UNE ÉVOCATION DU 13e ARRONDISSEMENT DE 1860 AUX ANNÉES 30

Le feuilleton

Episode # 46

XIV

Où l'on voit une fois de plus qu’on a souvent besoin d’un plus petit que soi.
(suite)

Un cri d’une expression intraduisible, où la joie, la surprise, la crainte étaient mêlées et confondues, s’échappa, à demi-étouffé, des lèvres de Berthe.

— C’est toi, Jules ? s'écria-t-elle.

— Oui, maman, moi et Madeleine. Ouvre bien vite.

— Je ne saurais, Jutes. Mes mains sont liées, toutes les portes sont fermées à double tour. Va, si tu le peux, chercher du secours

Elle avait fait de tels efforts pour articuler distinctement ces paroles étouffées au passage par le bâillon, qu'une écume sanglante mouilla ses lèvres.

Un cri rauque s'échappa de sa gorge, et, si elle ne se fut appuyée contre l’ancien lit de Jules, elle se serait affaissée sur le parquet.

— Attendez un instant, maman Berthe, cria Madeleine. Nous allons forcer la porte.

Et, sans attendre de réponse, elle descendit l’escalier du vestibule en courant.

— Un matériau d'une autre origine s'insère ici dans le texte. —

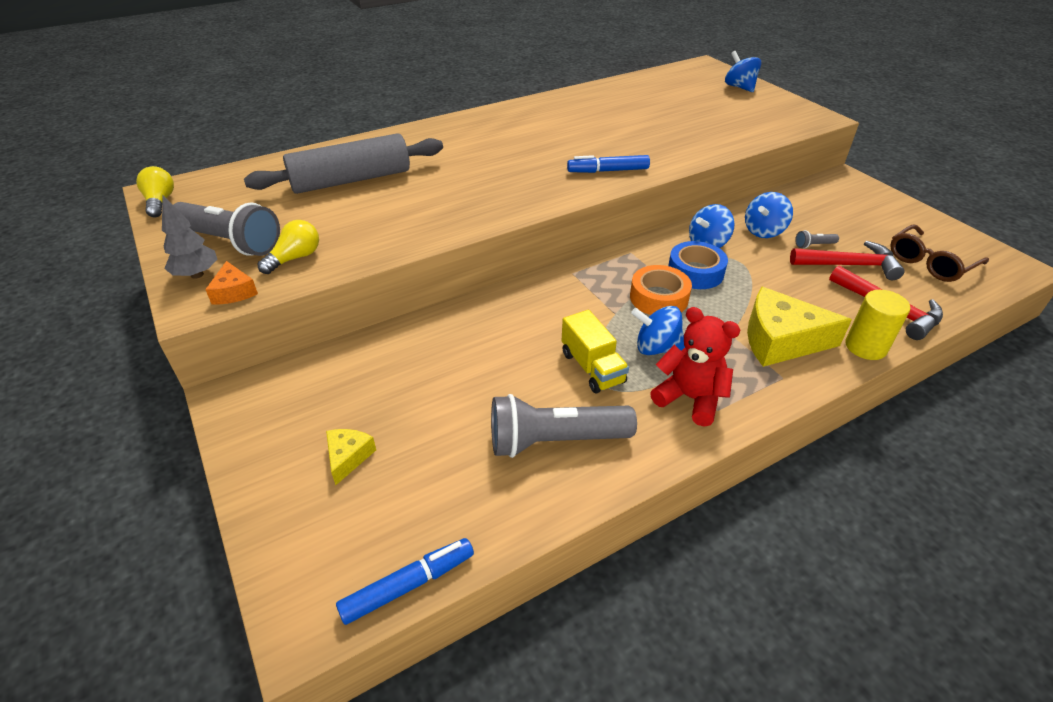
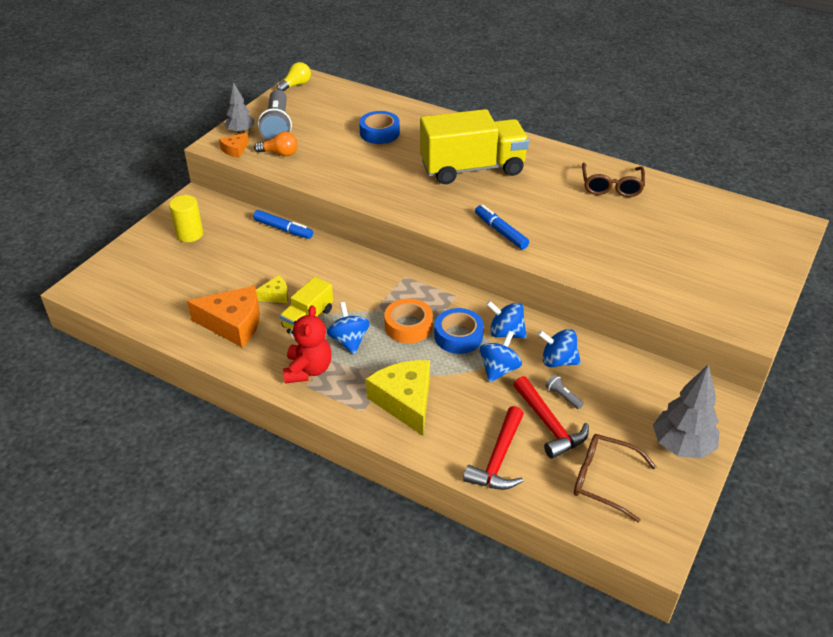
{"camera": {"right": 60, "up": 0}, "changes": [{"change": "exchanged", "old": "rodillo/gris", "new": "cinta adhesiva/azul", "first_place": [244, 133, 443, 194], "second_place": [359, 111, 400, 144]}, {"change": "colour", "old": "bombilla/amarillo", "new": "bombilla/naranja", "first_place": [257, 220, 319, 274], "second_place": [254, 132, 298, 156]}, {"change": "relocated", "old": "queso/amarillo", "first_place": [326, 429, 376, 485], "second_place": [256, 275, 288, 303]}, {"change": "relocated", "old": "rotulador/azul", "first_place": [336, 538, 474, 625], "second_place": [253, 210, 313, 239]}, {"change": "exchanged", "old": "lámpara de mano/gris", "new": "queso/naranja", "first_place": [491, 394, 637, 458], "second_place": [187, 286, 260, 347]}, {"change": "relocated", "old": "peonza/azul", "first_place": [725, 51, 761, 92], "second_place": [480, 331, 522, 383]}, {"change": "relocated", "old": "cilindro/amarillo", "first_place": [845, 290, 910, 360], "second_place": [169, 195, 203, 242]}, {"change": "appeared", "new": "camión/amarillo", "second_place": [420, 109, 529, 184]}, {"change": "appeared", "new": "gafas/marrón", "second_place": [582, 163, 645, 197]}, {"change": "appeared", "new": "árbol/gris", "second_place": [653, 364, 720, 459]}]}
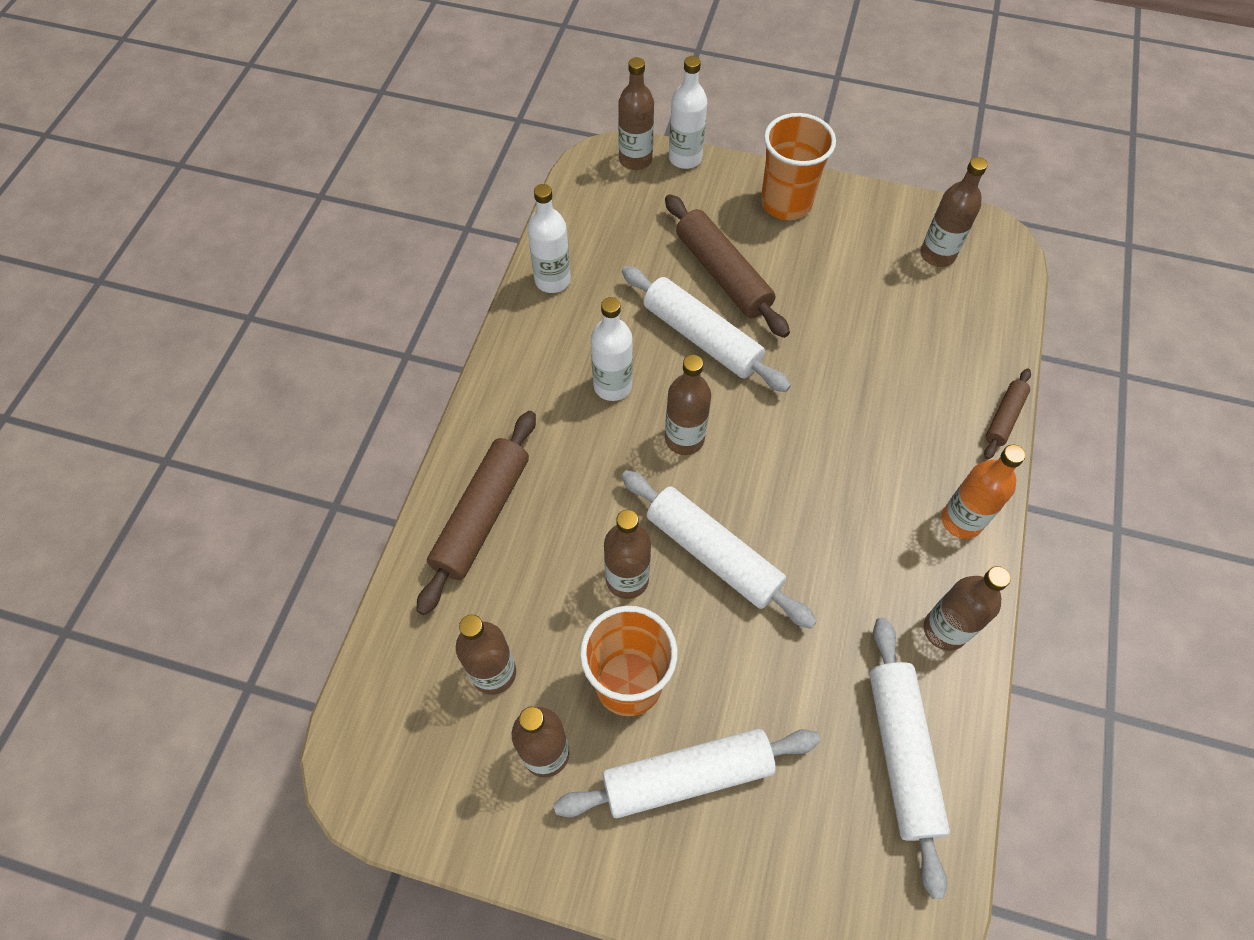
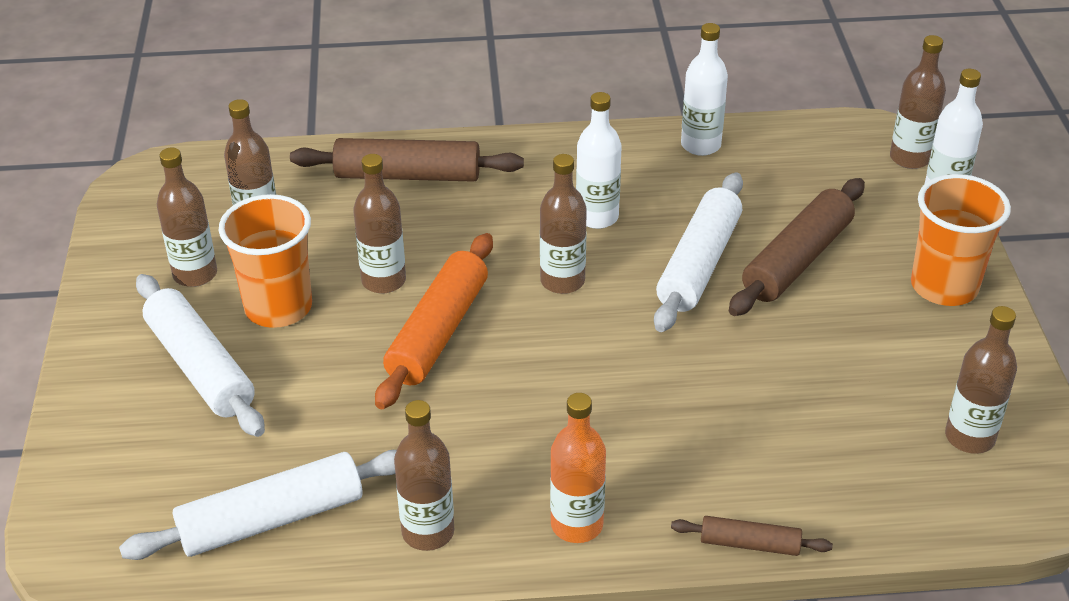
{"camera": {"right": 70, "up": -20}, "changes": [{"change": "colour", "old": "rodillo/blanco", "new": "rodillo/naranja", "first_place": [621, 470, 817, 629], "second_place": [375, 233, 493, 409]}]}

Un instant après, elle reparaissait, armée du pied brisé d’une chaise de fer qu’elle avait remarqué en furetant au rez-de-chaussée.

Elle introduisit le morceau de fer entre la porte et le cadre de bois qui la soutenait, à la hauteur de la serrure.

Déjetée par la sècheresse, la porte laissait en cet endroit un espace suffisant au passage de la tige de fer.

Lorsqu’elle l’y sentit solidement assujettie, Madeleine pesa dessus de tout le poids de son corps, en s'en servant comme d’un levier pour faire sauter la serrure.

Ne se sentant pas assez forte, elle se tourna vers Jules :

— Aide-moi, lui dit-elle. Jules saisit la barre à deux mains et pesa dessus de tout le poids de son corps.

Ni la serrure, ni la porte n’étaient très solides, et ils cédaient visiblement.

Deux fois, le barreau de fer sortit de l’interstice où il était engagé. Mais Madeleine ayant ensuite réussi à l’engager dans la serrure même, qui était déjà fort ébranlée, un dernier effort des deux enfants, mieux calculé sans doute ou plus énergique, fit sauter le pêne hors de la gâche.

La porte s'ouvrit toute grande.

— Oh ! Maman ! maman ! s'écria Jules en se jetant sur les mains endolories de sa mère et en les couvrant de baisers. Oh ! les méchants !

Et pendant que Madeleine, d’une main preste, défaisait les nœuds du mouchoir, il attirait à lui la tête de sa mère, qui s’était instinctivement penchée pour l’embrasser et coupait avec son petit couteau de poche les liens du bâillon.

Deux minutes après, Berthe complètement délivrée, serrait Jules dans ses bras et le couvrait de larmes et de baisers.

Madeleine, qui se tenait debout près d’eux, était à peine moins émue.

Elle attendait, pâle et tremblante, que cette première explosion de tendresse s'apaisât d’elle-même.

— Maman Berthe, dit-elle en prenant les mains de la jeune femme pour attirer son attention, il faut nous sauver bien vite ! Si les gens qui vous ont attachée allaient revenir !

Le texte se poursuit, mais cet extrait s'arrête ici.